States of phage T3/T7 capsids: buoyant density centrifugation and cryo-EM.

States of phage T3/T7 capsids: buoyant density centrifugation and cryo-EM.

Mature double-stranded DNA bacteriophages have capsids with symmetrical shells that usually resist disruption, as they need to to outlive within the wild.
However, flexibility and related dynamism help operate. We describe biochemistry-oriented procedures used to seek out beforehand obscure flexibility for capsids of the associated phages, T3 and T7. The main procedures are hydration-based buoyant density ultracentrifugation and purified particle-based cryo-electron microscopy (cryo-EM). We evaluate the buoyant density centrifugation intimately.
The mature, secure T3/T7 capsid is a shell flexibility-derived conversion product of an initially assembled procapsid (capsid I). During DNA packaging, capsid I expands and loses a scaffolding protein to type capsid II. The following are observations made with capsid II.

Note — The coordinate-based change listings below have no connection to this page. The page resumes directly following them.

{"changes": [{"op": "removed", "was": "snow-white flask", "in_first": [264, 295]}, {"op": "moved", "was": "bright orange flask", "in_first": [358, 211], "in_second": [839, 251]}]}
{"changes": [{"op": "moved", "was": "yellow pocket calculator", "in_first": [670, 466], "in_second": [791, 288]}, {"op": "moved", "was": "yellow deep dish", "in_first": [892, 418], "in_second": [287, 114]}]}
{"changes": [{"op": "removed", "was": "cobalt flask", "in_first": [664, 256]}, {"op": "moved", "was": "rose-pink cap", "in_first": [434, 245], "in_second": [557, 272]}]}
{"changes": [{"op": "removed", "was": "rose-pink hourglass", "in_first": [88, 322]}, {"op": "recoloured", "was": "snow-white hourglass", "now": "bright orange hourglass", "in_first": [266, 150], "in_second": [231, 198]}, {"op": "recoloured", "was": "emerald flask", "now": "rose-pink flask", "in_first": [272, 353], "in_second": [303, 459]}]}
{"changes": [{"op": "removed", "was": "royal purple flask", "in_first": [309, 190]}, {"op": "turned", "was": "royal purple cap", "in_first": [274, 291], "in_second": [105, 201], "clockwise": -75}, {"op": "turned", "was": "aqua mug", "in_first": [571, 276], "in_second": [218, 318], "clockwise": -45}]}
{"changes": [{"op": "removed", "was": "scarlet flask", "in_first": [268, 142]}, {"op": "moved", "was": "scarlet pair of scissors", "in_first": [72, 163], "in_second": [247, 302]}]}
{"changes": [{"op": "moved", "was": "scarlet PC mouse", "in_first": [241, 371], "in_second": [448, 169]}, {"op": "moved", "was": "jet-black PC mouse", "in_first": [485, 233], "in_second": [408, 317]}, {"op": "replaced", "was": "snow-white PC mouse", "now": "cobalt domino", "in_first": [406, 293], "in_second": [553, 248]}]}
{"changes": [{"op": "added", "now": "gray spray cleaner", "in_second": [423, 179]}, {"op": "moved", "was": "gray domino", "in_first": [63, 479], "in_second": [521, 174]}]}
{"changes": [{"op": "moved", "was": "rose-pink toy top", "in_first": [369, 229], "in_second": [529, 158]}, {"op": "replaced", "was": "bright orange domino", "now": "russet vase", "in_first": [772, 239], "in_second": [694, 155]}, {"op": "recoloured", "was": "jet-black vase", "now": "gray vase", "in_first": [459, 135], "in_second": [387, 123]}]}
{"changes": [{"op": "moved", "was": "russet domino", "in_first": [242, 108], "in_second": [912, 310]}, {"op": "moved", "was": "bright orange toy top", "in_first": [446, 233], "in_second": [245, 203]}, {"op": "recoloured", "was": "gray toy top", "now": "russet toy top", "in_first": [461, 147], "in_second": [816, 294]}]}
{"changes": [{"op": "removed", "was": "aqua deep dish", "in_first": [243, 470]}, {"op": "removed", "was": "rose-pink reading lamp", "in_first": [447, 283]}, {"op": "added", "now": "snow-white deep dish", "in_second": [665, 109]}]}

(1) The in vivo DNA packaging of wild kind T3 generates capsid II that has a slight (1.4%), cryo-EM-detected hyper-expansion relative to the mature phage capsid. (2) DNA packaging in some altered circumstances generates extra in depth hyper-expansion of capsid II, initially detected by hydration-based preparative buoyant density centrifugation in Nycodenz density gradients. (3) Capsid contraction typically happens, e.g., throughout quantized leakage of DNA from mature T3 capsids with out a tail.
States of phage T3/T7 capsids: buoyant density centrifugation and cryo-EM.
States of phage T3/T7 capsids: buoyant density centrifugation and cryo-EM.